L_EDL = ∑{k} L_data(ˆπ_k, t_k) + λ(t) ∑{k} KL(Dir(α_k)‖Dir(1)).

The data term is a binary cross‑entropy (or BCE‑like) loss on each threshold; t_k are binary (or soft, when MixUp/CutMix is applied) target indicators of whether the true grade exceeds k. The KL regularizer pulls the Dirichlet toward a uniform prior when the model is uncertain, preventing over‑confident predictions. λ(t) is annealed over the first t_anneal epochs, allowing the network to first learn discriminative evidence and later enforce calibration, which is crucial under domain shift.

To avoid query collapse (multiple queries attending to the same region such as the optic disc), an auxiliary diversity loss penalizes cosine similarity above a margin m among query embeddings, encouraging broader spatial coverage.

Data preprocessing includes a two‑stage quality control pipeline: (1) global brightness filtering (mean intensity B_µ < τ_B = 15) removes severely under‑exposed images, and (2) Laplacian variance assesses sharpness to discard blurry samples. After quality control, images are resized, cropped to remove black borders, and subjected to stochastic augmentations (CLAHE, brightness/contrast jitter, hue/saturation shifts, Gaussian noise/blur, horizontal/vertical flips, MixUp, CutMix). These augmentations improve robustness to the heterogeneous acquisition conditions present across the three datasets.

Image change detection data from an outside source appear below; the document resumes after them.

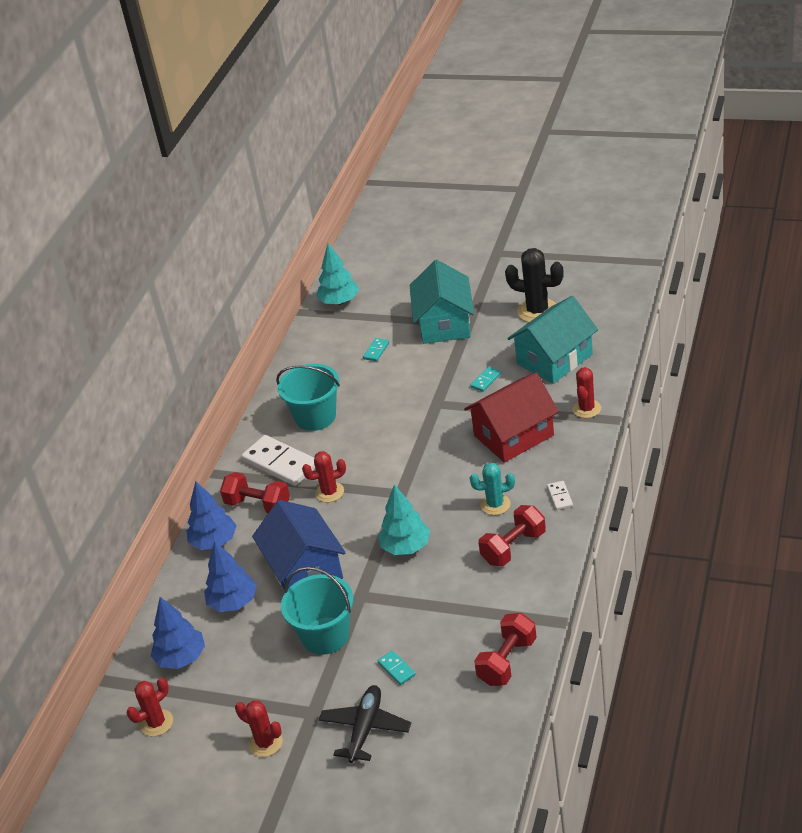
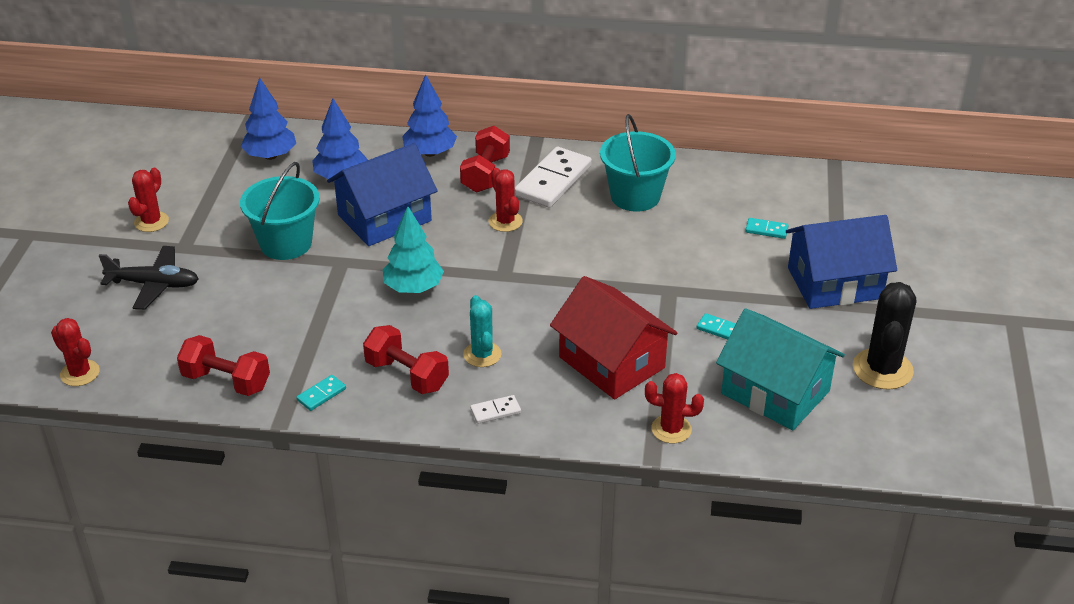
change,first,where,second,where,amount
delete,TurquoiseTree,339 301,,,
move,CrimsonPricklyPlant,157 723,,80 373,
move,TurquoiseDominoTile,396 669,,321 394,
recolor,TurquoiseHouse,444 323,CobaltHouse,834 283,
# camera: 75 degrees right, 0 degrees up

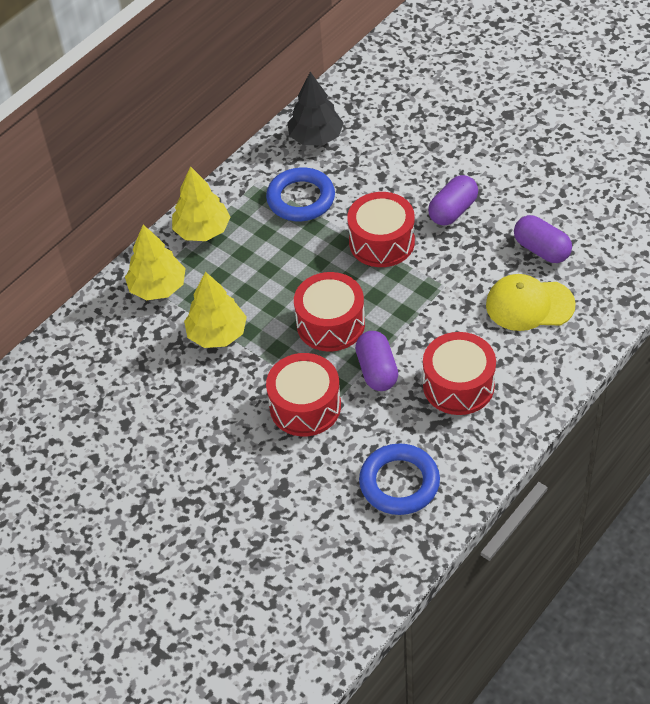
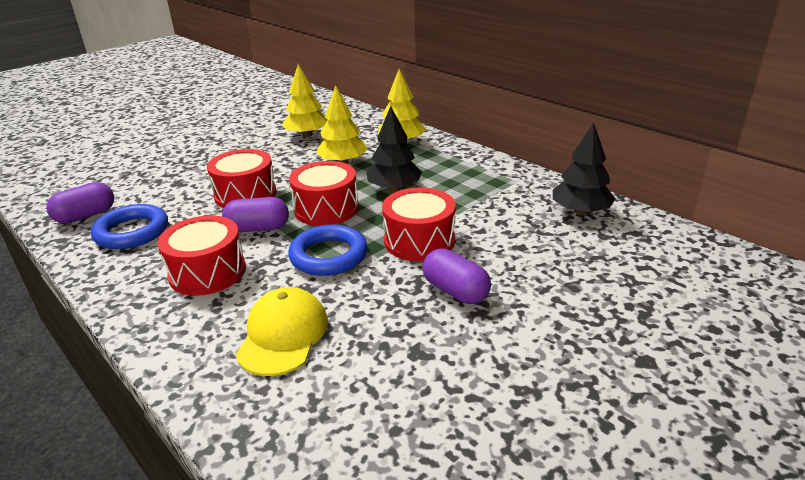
change,first,where,second,where,amount
insert,,,BlackTree,394 188,
move,YellowTree,202 230,,307 135,
move,CobaltRing,301 199,,328 256,
move,RoyalPurplePillShape,541 249,,86 216,
# camera: 95 degrees right, 20 degrees down

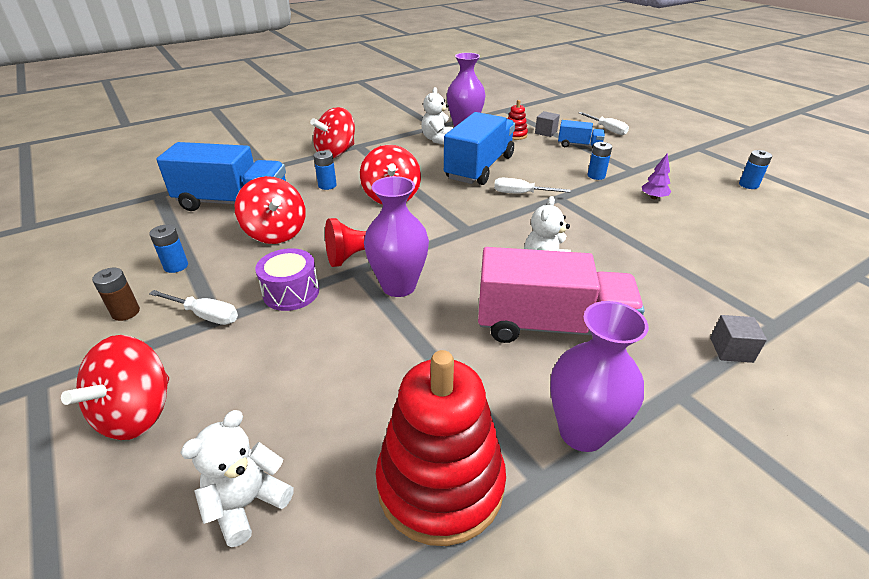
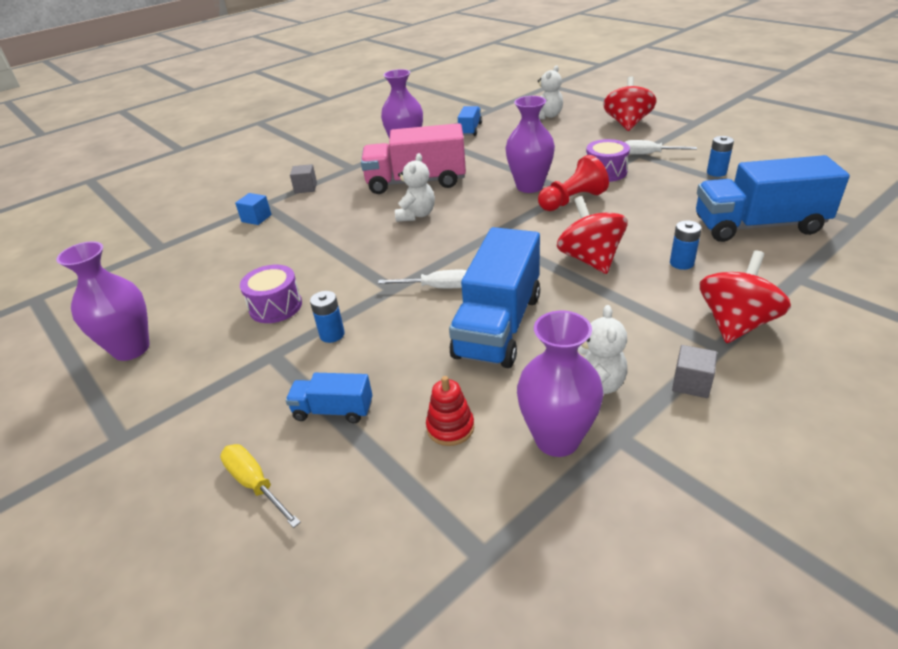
change,first,where,second,where,amount
delete,DarkBrownPowerCell,126 312,,,
delete,CrimsonSpinningTop,276 233,,,
insert,,,CobaltCube,256 218,
move,GreyCube,546 132,,691 383,
replace,CrimsonStackingToy,440 483,CobaltTruck,470 130,
replace,RoyalPurpleTree,653 197,RoyalPurpleDrum,275 306,
replace,CobaltPowerCell,748 185,RoyalPurpleTallVase,131 349,
recolor,PureWhiteHandScrewdriver,607 129,YellowHandScrewdriver,255 484,
# camera: 175 degrees right, 0 degrees up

The model is trained on a combined multi‑domain set comprising APTOS, Messidor‑2, and a subset of EyePACS. Evaluation is performed on held‑out test splits from each dataset, ensuring a genuine cross‑dataset assessment. The proposed method achieves an overall accuracy of 87.6 % and a quadratic weighted kappa of 0.94, comparable to or surpassing state‑of‑the‑art baselines. Importantly, the Dirichlet strength (total evidence) serves as an uncertainty proxy: images with high uncertainty scores correspond to low‑quality or ambiguous cases, indicating that the model can flag samples that merit human review.

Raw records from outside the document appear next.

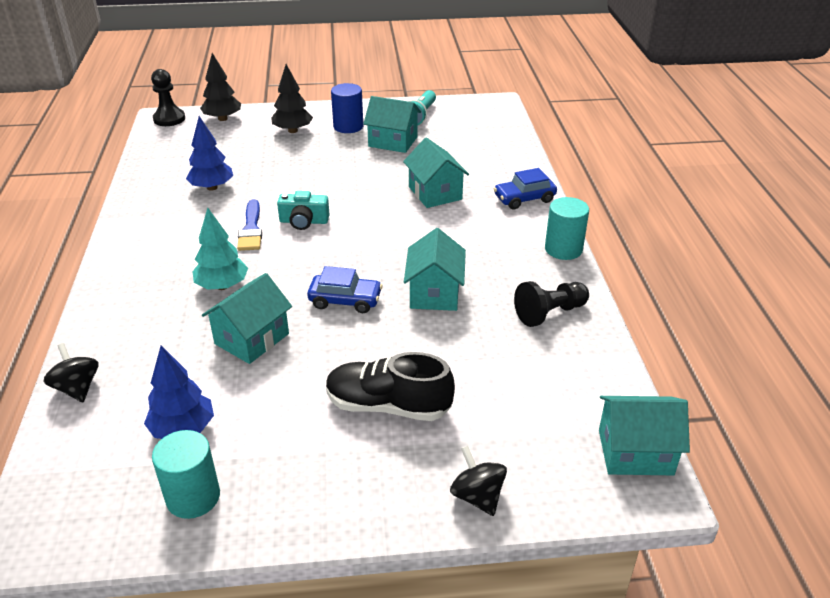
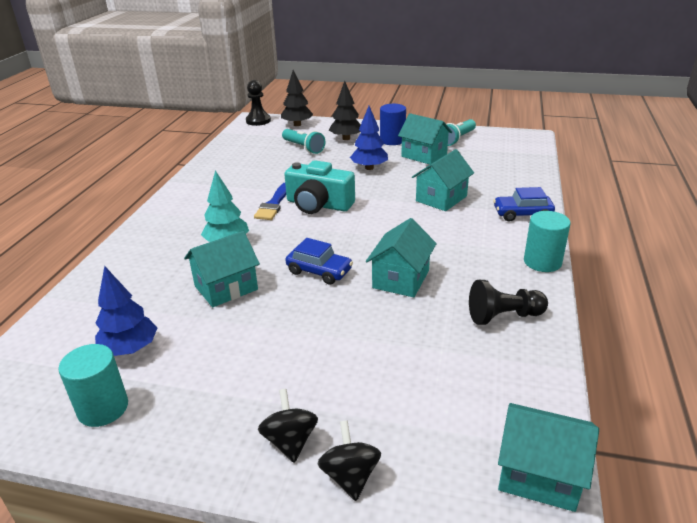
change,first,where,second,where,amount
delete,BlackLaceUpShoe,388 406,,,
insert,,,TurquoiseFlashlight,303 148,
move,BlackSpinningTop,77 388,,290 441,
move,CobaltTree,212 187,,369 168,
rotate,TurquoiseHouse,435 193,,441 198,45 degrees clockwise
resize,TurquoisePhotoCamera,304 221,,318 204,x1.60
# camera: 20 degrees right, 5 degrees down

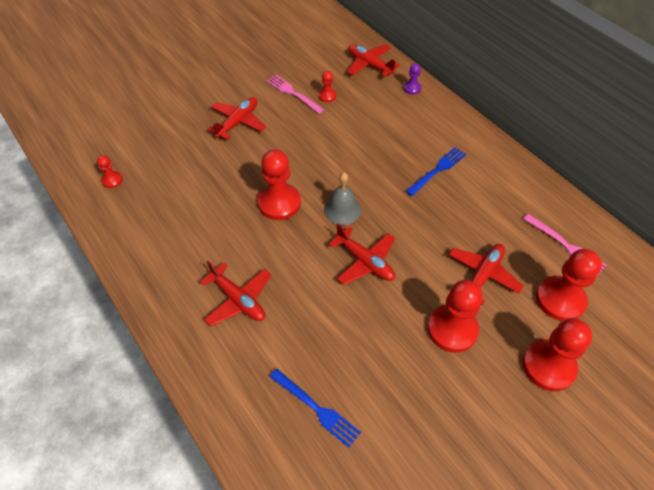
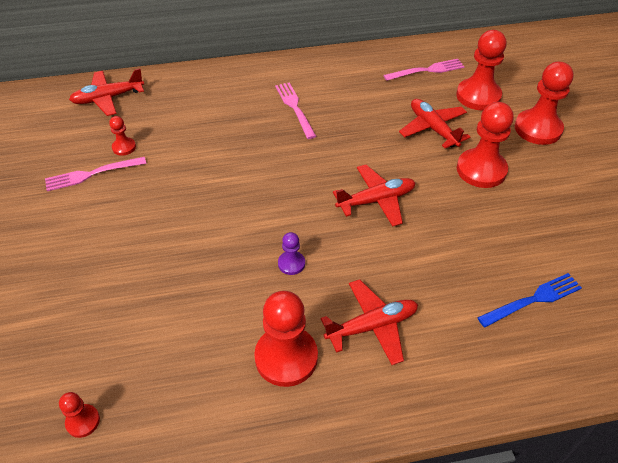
change,first,where,second,where,amount
delete,CrimsonAeroplane,238 122,,,
delete,GreySchoolBell,342 209,,,
move,CrimsonChessPawn,279 203,,286 357,
move,RoyalPurpleChessPawn,412 88,,291 263,
recolor,CobaltDinnerFork,437 170,PinkDinnerFork,294 108,
# camera: 65 degrees left, 5 degrees down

Ablation studies confirm the contribution of each component: removing LQAP degrades performance, especially on small‑lesion detection; omitting the evidential head reduces calibration and inflates confidence on out‑of‑distribution images; disabling KL‑annealing leads to over‑confident predictions under domain shift.

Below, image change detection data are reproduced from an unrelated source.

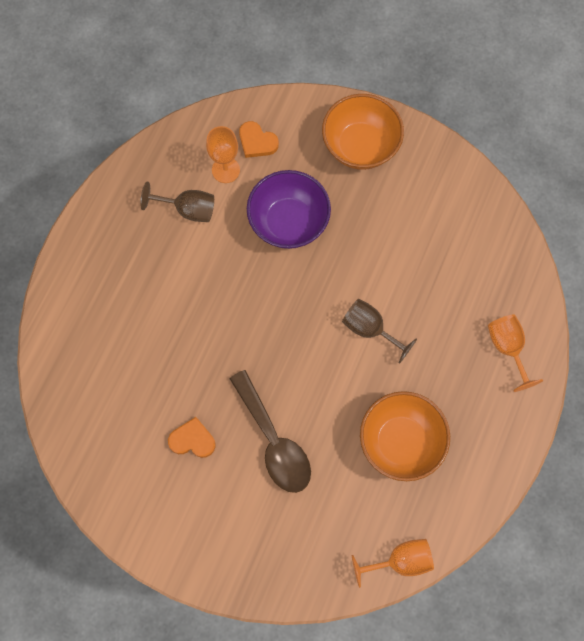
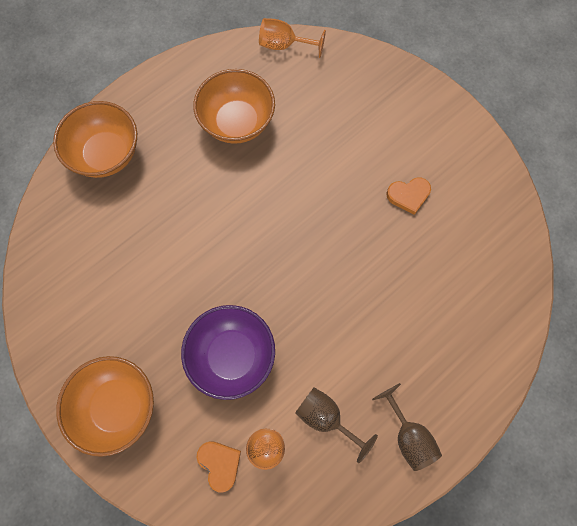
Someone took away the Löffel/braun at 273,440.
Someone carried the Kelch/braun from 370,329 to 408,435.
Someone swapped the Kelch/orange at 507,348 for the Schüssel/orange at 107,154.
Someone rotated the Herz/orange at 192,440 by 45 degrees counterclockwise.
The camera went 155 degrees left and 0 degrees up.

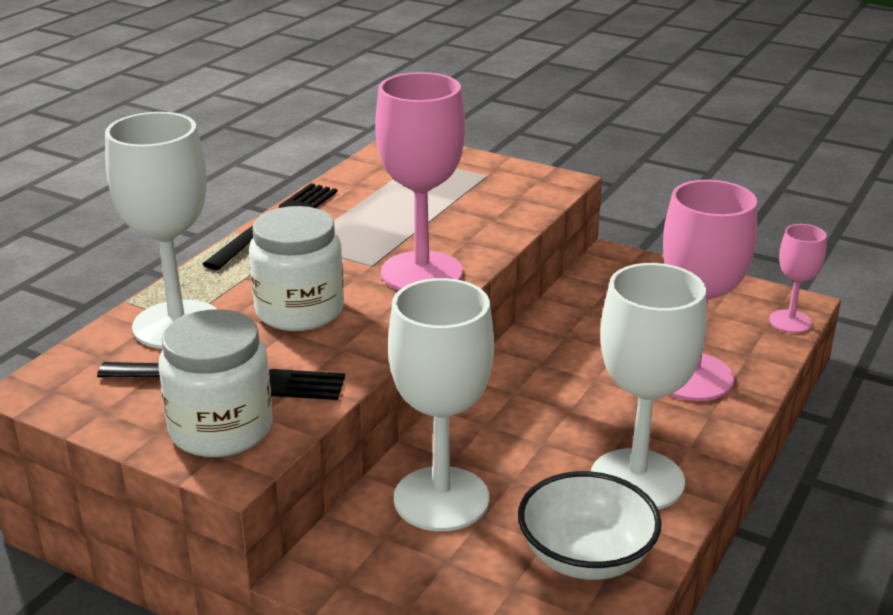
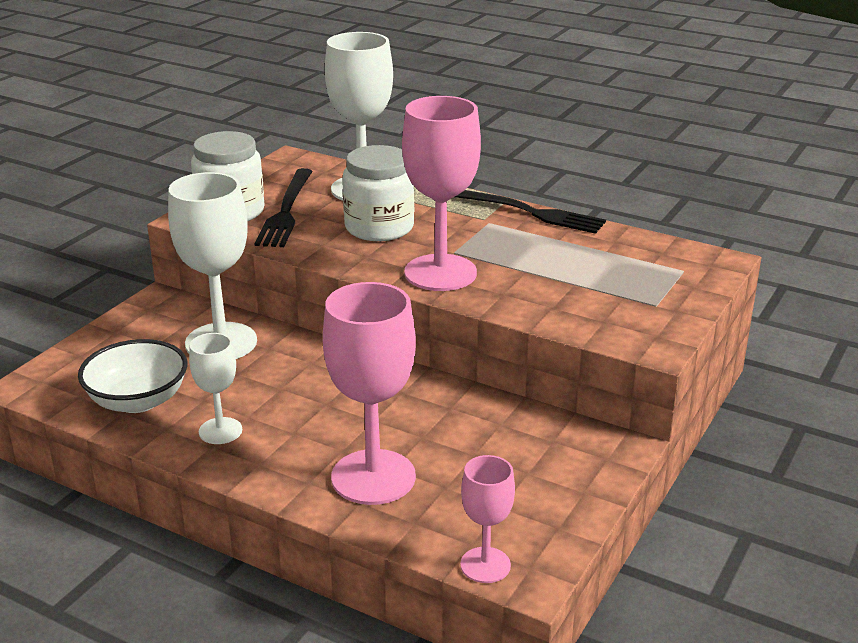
Someone scaled the Kelch/weiß at 637,480 by 0.54.
The camera went 90 degrees right and 0 degrees up.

The paper’s contributions are threefold: (1) an end‑to‑end ordinal evidential learning framework that jointly predicts DR severity and epistemic uncertainty, (2) a lesion‑query attention pooling mechanism that captures fine‑grained pathological cues while preserving global context, and (3) a thorough cross‑dataset evaluation demonstrating robust generalization across heterogeneous fundus imaging benchmarks.

Limitations include the computational overhead of the transformer‑based query decoder (memory and inference time scale with the number of queries), the need for dataset‑specific quality‑control thresholds, and the lack of external validation on completely unseen populations or prospective clinical trials. Future work could explore lightweight attention designs, meta‑learning for domain adaptation, and large‑scale prospective studies to assess real‑world impact.

Overall, the study showcases how integrating ordinal modeling with evidential uncertainty estimation can produce DR grading systems that are not only accurate but also trustworthy, addressing a key barrier to the deployment of AI‑assisted retinal screening in clinical practice.